I guess the way I think of it is basically as follows: Written Chinese tends to suit Mandarin well. Since all modern varieties of Chinese essentially share the same ancestor (Middle Chinese) and borrowing between varieties (especially from Mandarin into other varieties) is common, it suits the other varieties of Chinese to varying degrees as well. However, there is usually no (standardized or widely accepted) way of encoding non-Mandarin dialect-specific features in written Chinese (with some notable exceptions, e.g. Cantonese can and is actually written with characters that represent Cantonese-specific words).
It's relatively easy to write Mandarin in Chinese characters; people do this all the time. To some extent, even dialect variation within Mandarin can be represented using Chinese characters. However, representing spoken Cantonese using Chinese characters is much harder. Representing Qingtianese using Chinese characters is almost impossible since the etymologies of Qingtianese words are often rather unclear. When people do try to write Qingtianese with Chinese characters, what they mostly end up doing AFAICT is just using characters whose Mandarin pronunciation sounds similar to the Qingtianese words.

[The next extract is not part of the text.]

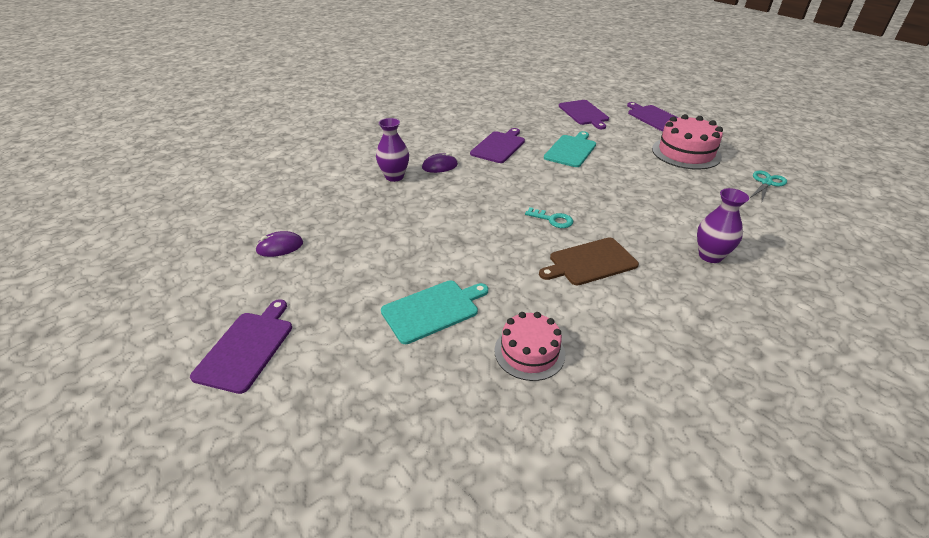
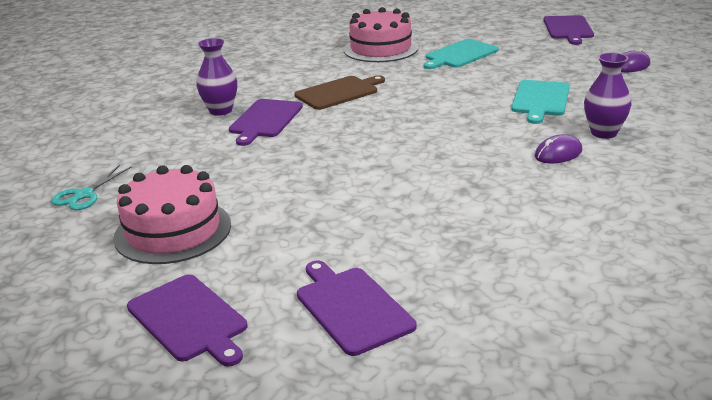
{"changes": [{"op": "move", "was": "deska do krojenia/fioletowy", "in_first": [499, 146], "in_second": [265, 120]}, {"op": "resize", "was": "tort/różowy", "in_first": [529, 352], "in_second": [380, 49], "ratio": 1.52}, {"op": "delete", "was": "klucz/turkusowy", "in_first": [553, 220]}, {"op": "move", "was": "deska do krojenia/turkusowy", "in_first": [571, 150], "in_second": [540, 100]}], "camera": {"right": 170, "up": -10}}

佛手瓜 is literally Buddha + hand + melon, so I guess a melon that looks like Buddha's hand? In general, in Chinese, it's very common to put nouns together to form what may seem like very long compounds sometimes. Sometimes, these can be broken up using the possessive particle 的 (pronounced
de in Mandarin; I'm not sure to what extent other varieties of Chinese use this particular particle), but (Mandarin) Chinese-speakers avoid using too many 的's in succession. 佛手瓜, however, is a fixed expression. In Mandarin, it's pronounced
fóshǒuguā. In Cantonese, it's
fat6 sau2 gwaa1. In Taiwanese, it's
hu̍t-chhiú-koe.
That totally made sense and was easy to understand, right?